A l’usage, CPU et GPU arrivent à gérer l’édition bout à bout de fichiers vidéo 4K, mais le GPU commencera très rapidement à peiner quand on lui demandera d’y appliquer des corrections colorimétriques ou des effets. A l’heure où les smartphones filment en 4K, c’est peut-être un peu léger. Même chose avec quelques rendus 3D ou des jeux vidéo.

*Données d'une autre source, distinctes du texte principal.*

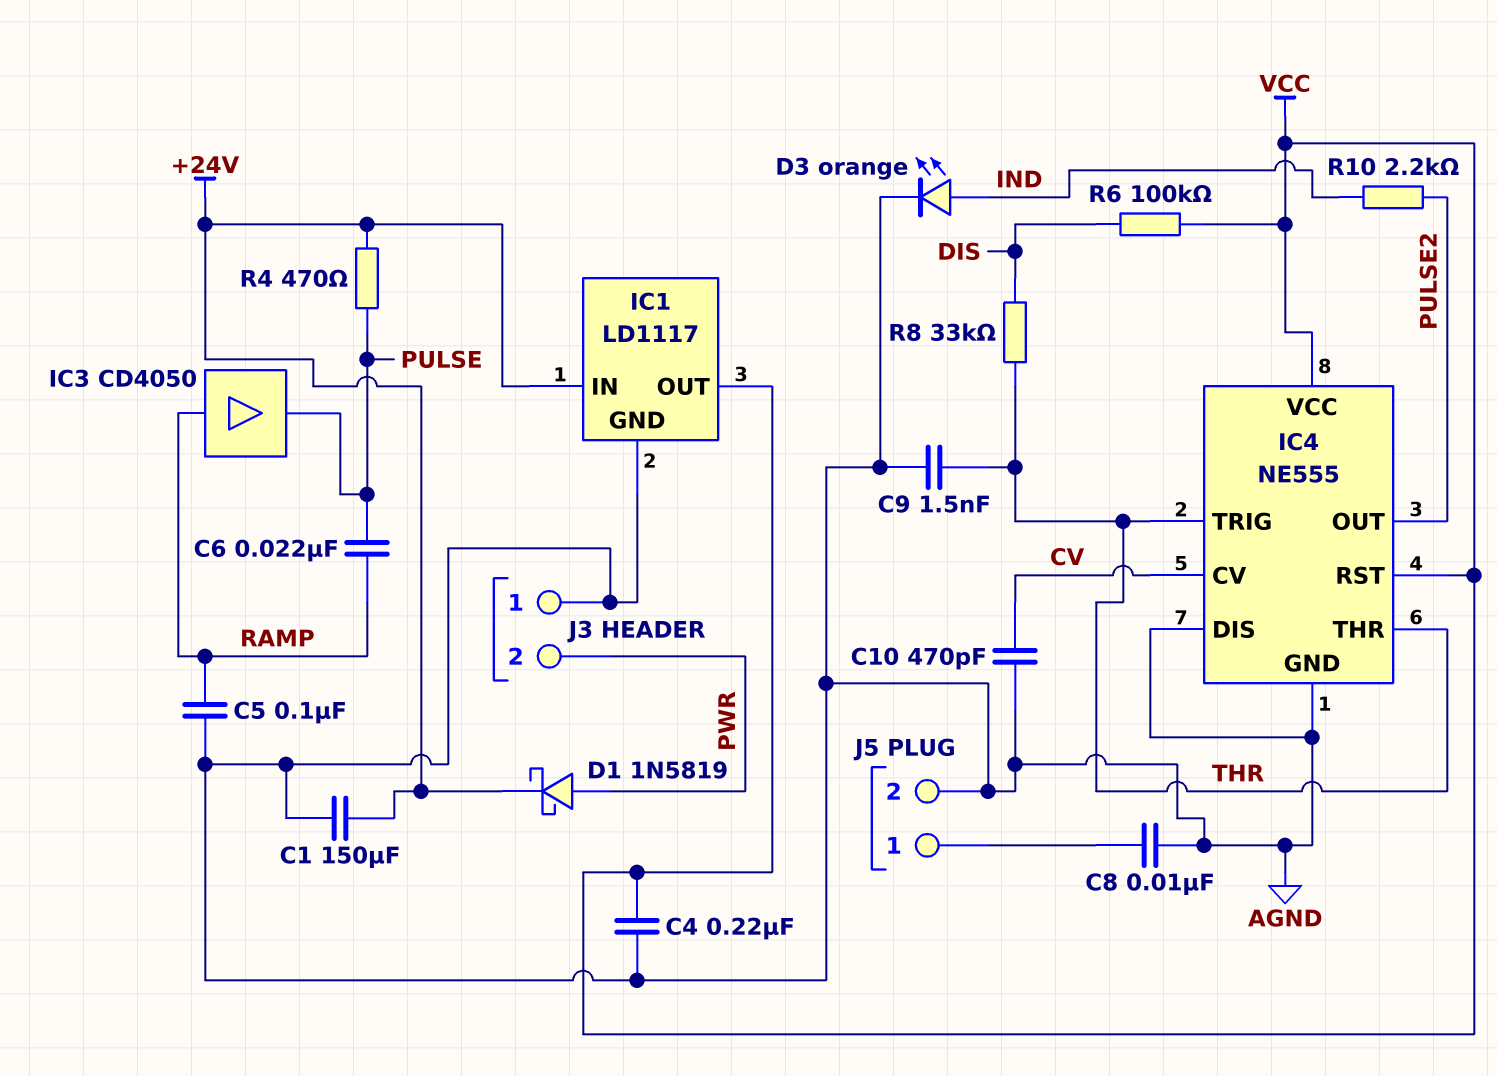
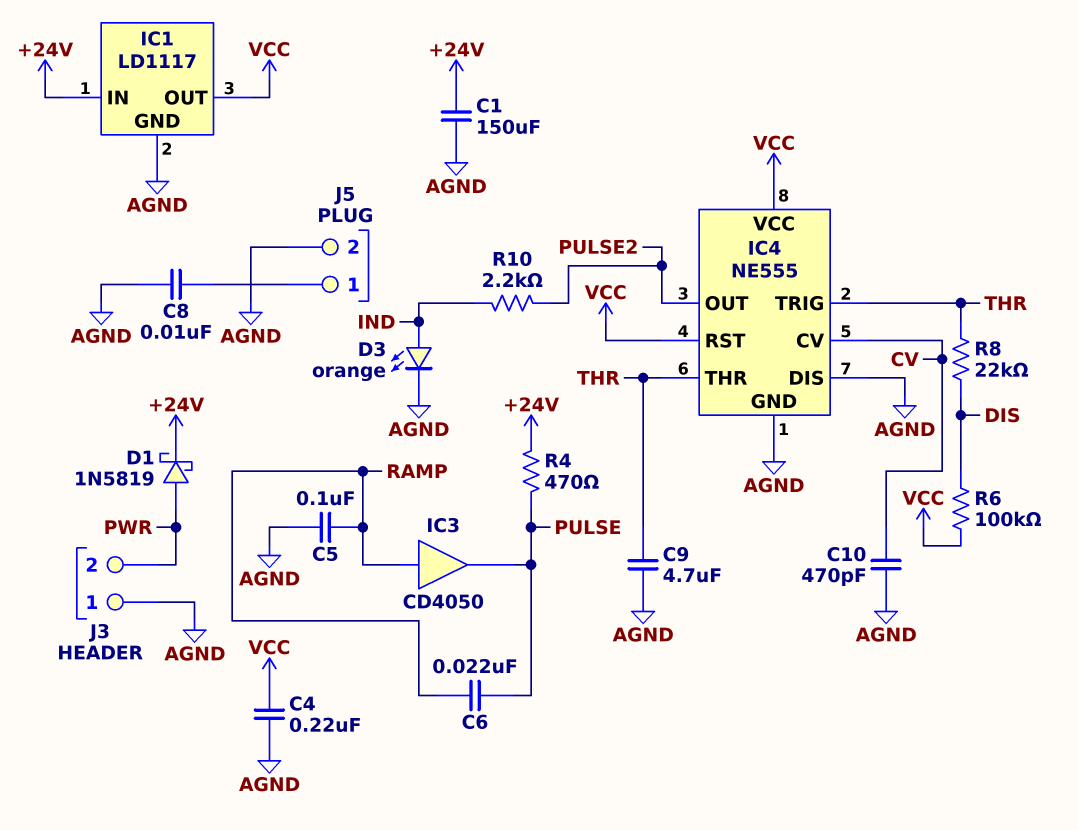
C9: 1.5nF (AGND, THR) -> 4.7uF (AGND, THR)
R8: 33k (DIS, THR) -> 22k (DIS, THR)

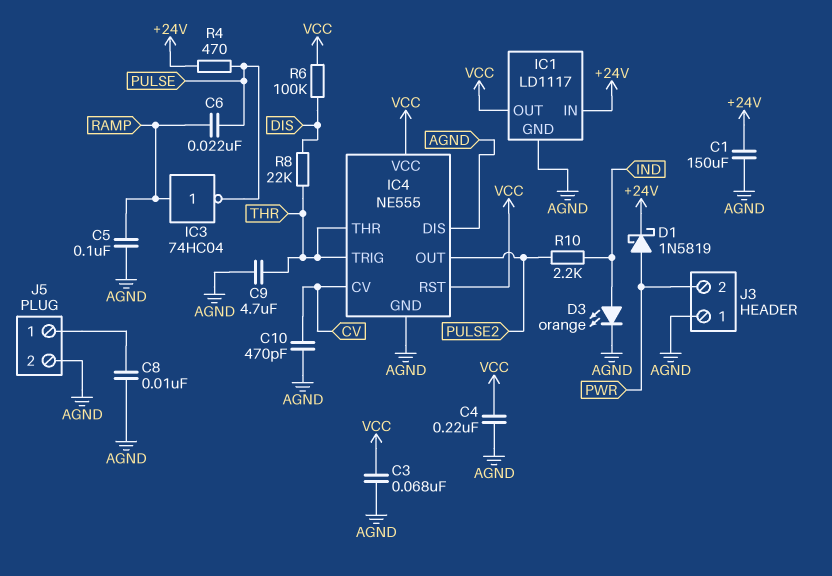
C3: none -> 68nF (AGND, VCC)
IC3: buffer CD4050 (in RAMP, out PULSE) -> NOT 74HC04 (in RAMP, out PULSE)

Pour mesurer ses performances, nous avons eu recours à Cinebench pour le comparer au Mac mini précédent. La logique donne évidemment un large avantage au dernier-né des mini PC d’Apple, qui est environ 1,6 fois plus rapide que son aîné – la promesse faite par Cupertino est tenue. Le Mac mini 2018 est plus puissant que le modèle 2014. La belle affaire ! Mais que vaut-il face à des machines plus récentes ?

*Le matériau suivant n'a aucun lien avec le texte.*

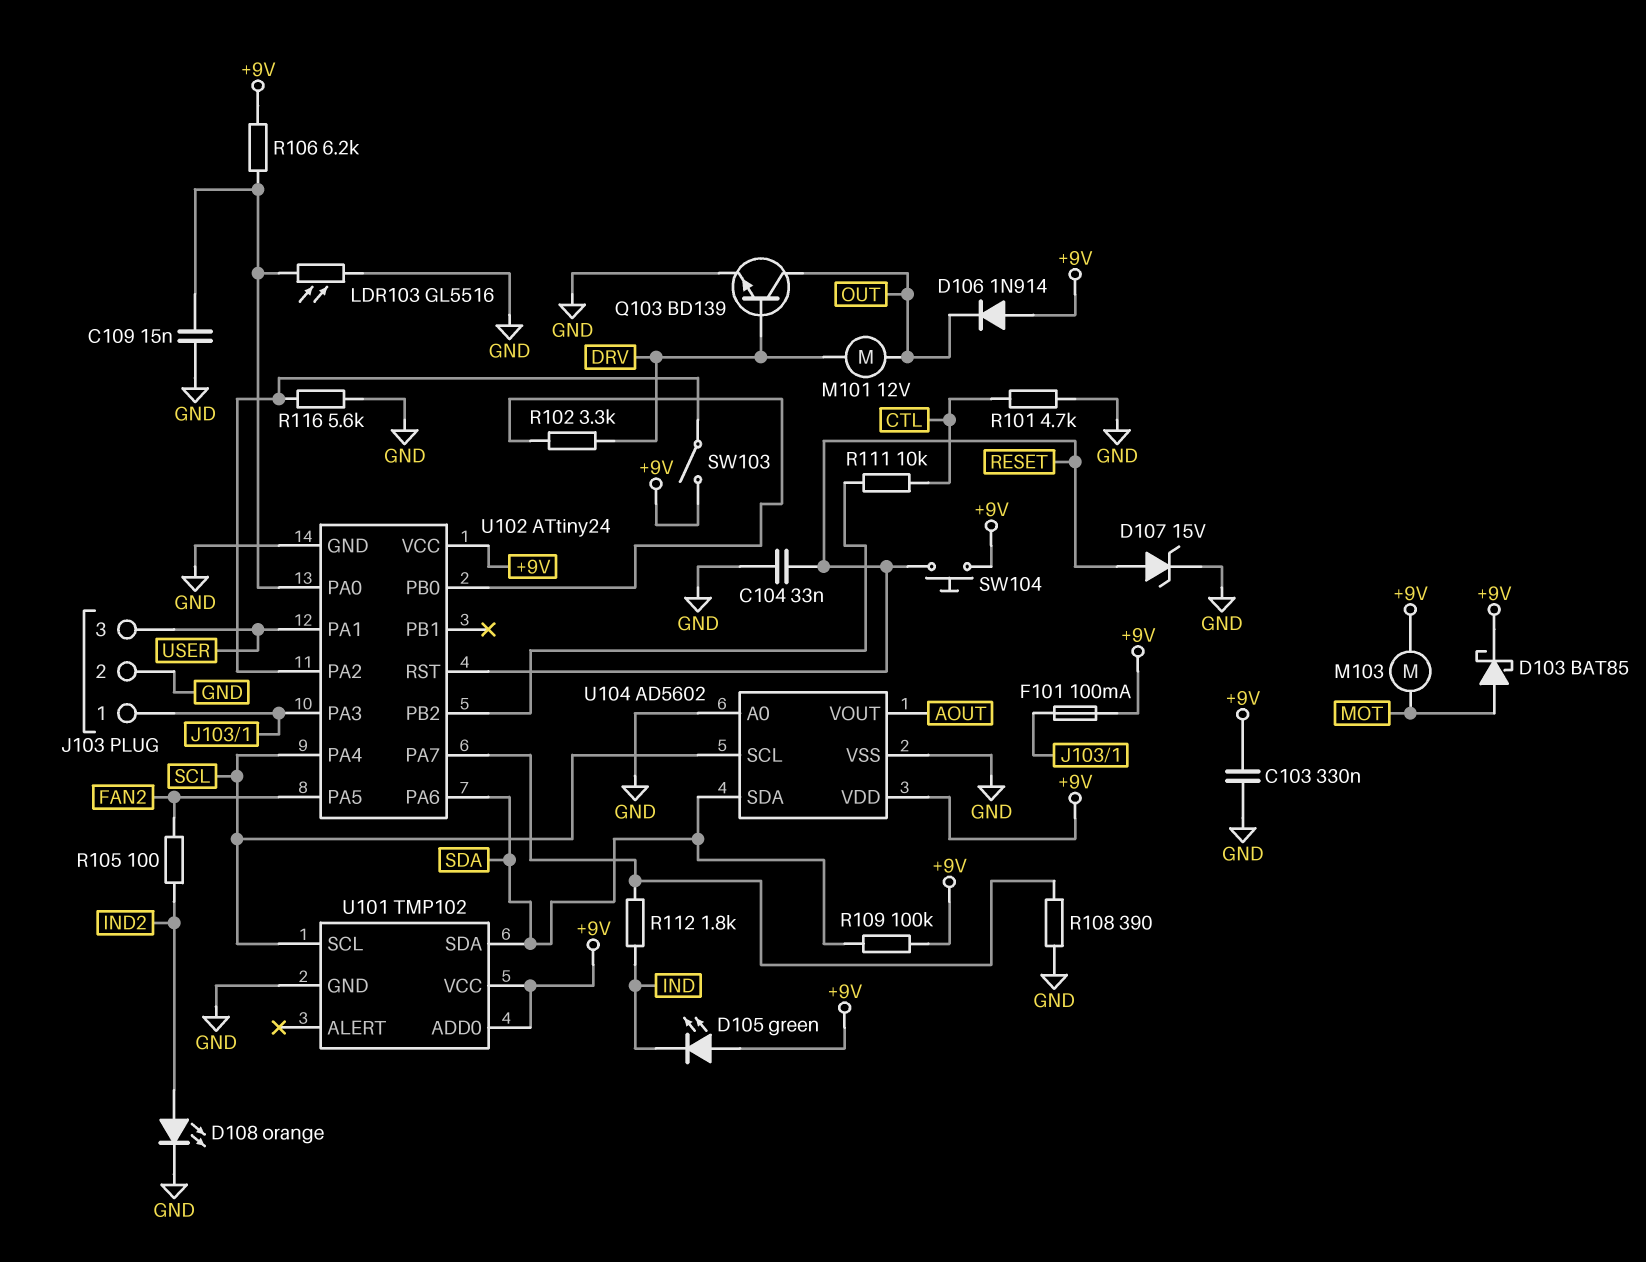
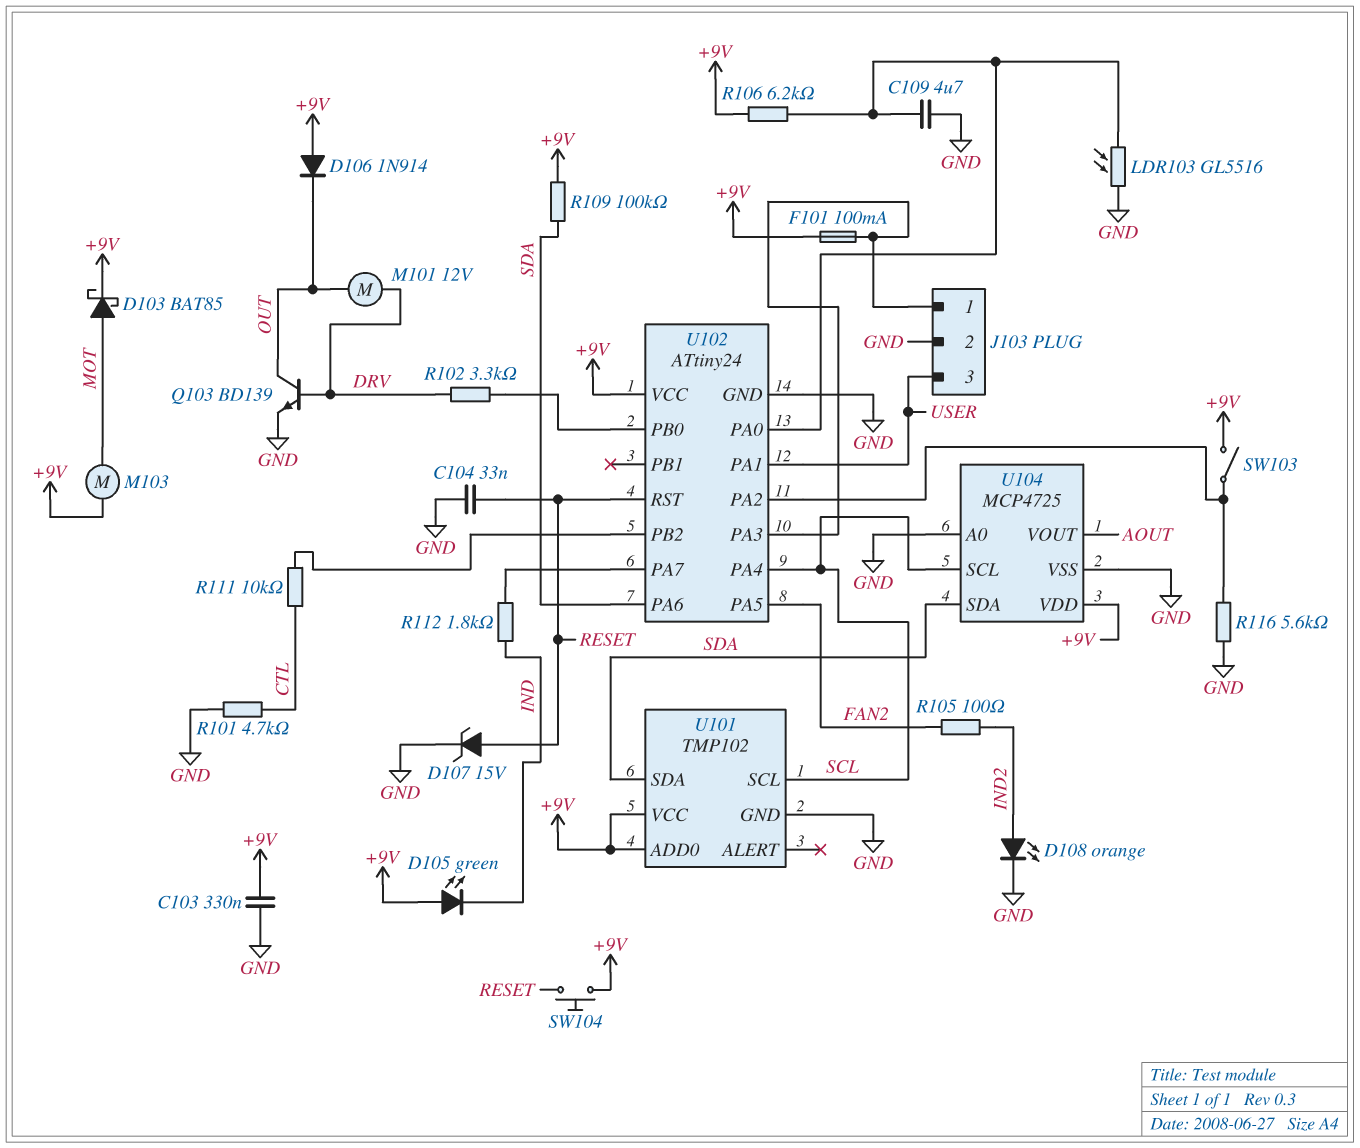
C109: 15nF (GND, U102/PA0) -> 4.7uF (GND, U102/PA0)
R108: 390 (GND, U102/PA7) -> none
U104: AD5602 -> MCP4725

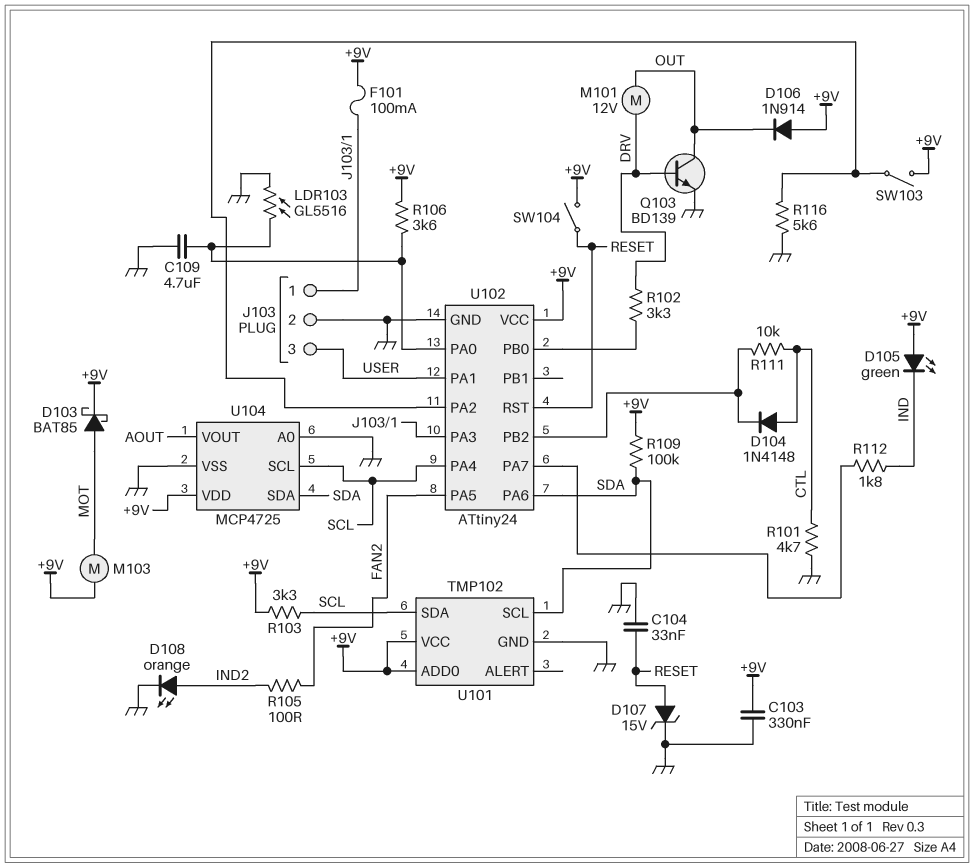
D104: none -> diode 1N4148 (A CTL, K U102/PB2)
R103: none -> 3.3k (+9V, SCL)
R106: 6.2k (+9V, U102/PA0) -> 3.6k (+9V, U102/PA0)
SW104: button (+9V, RESET) -> switch (+9V, RESET)
U101 pin SCL: SCL -> SDA
U101 pin SDA: SDA -> SCL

Pour en prendre la mesure, nous nous sommes tournés vers les benchs Metal, l’API graphique qu’Apple met en avant depuis son introduction en juin 2014. C’est elle qui présidera très bientôt au rendu graphique sur macOS.

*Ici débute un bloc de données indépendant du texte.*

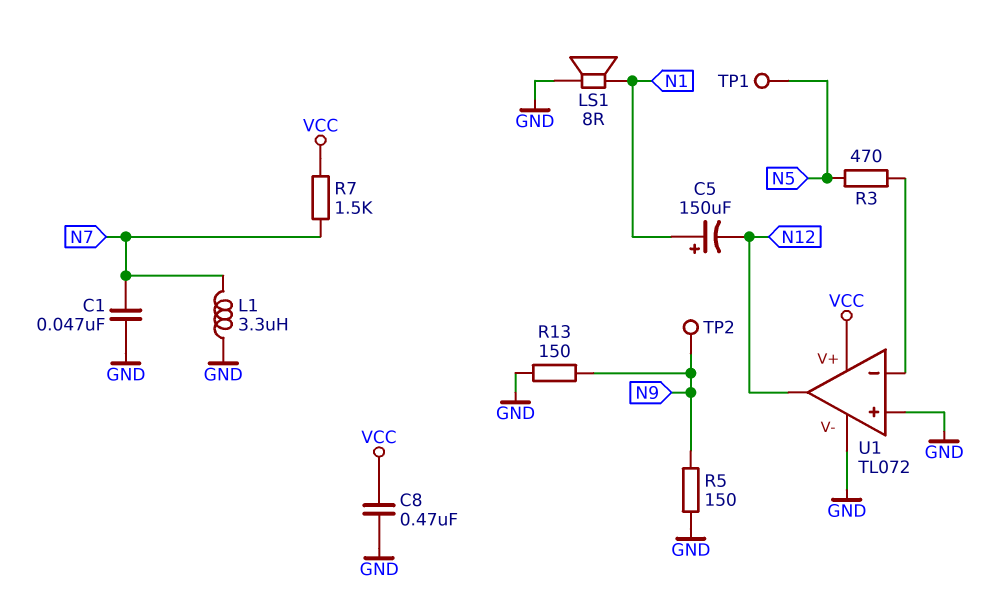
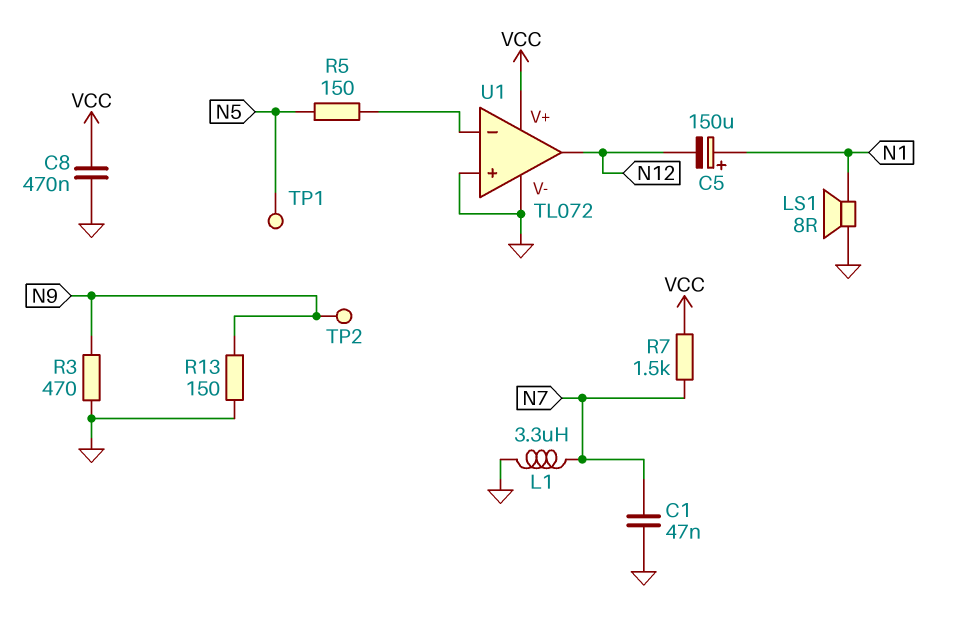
R3: 470 (N5, U1/in-) -> 470 (GND, N9)
R5: 150 (GND, N9) -> 150 (N5, U1/in-)

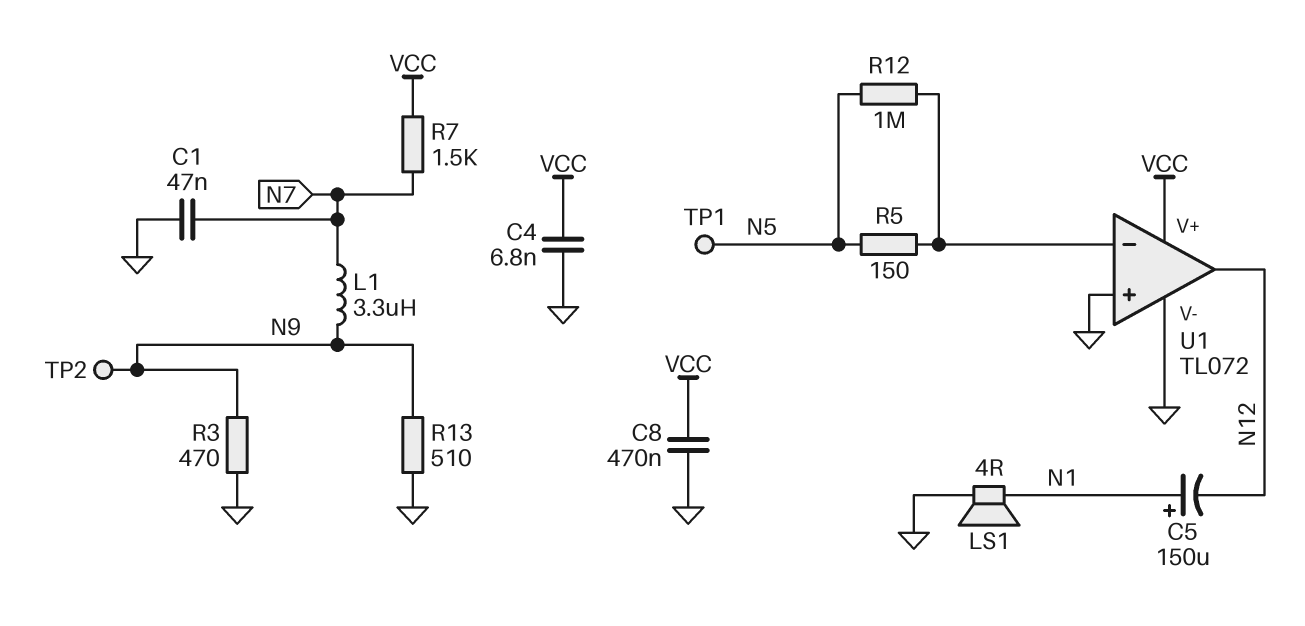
C4: none -> 6.8nF (GND, VCC)
L1: 3.3uH (GND, N7) -> 3.3uH (N7, N9)
LS1: speaker 8R (GND, N1) -> speaker 4R (GND, N1)
R12: none -> 1M (N5, U1/in-)
R13: 150 (GND, N9) -> 510 (GND, N9)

Une fois encore, grâce à son Core i3 (et son chipset graphique) plus performant, le Mac mini s’en sort mieux que le MacBook Air, mais pour le reste, il s’en laisse démontrer par les MacBook Pro récents, même le 13 pouces qui n’a pas de puce dédiée. Même tendance face à l’iMac 2017… Par pudeur et parce que les prix et positionnement sont résolument différents, on ne parlera même pas de l’écart colossal qui le sépare de l’iMac Pro.
Pour conforter cette première observation, on se tourne alors vers GFXBench Metal.
Cette fois encore, le Mac mini fait mieux que le MacBook Air sorti cette année, décevant par sa puissance. En revanche, il ne peut prétendre s’aligner avec d’autres machines, même les portables. Cet état de fait se remarque quand on cherche à jouer, donc, ou à réaliser des tâches plus lourdes. En définitive, les limites au quotidien, quand on cherche à dépasser les usages de base et les résultats de ces tests, nous poussent à deux réflexions.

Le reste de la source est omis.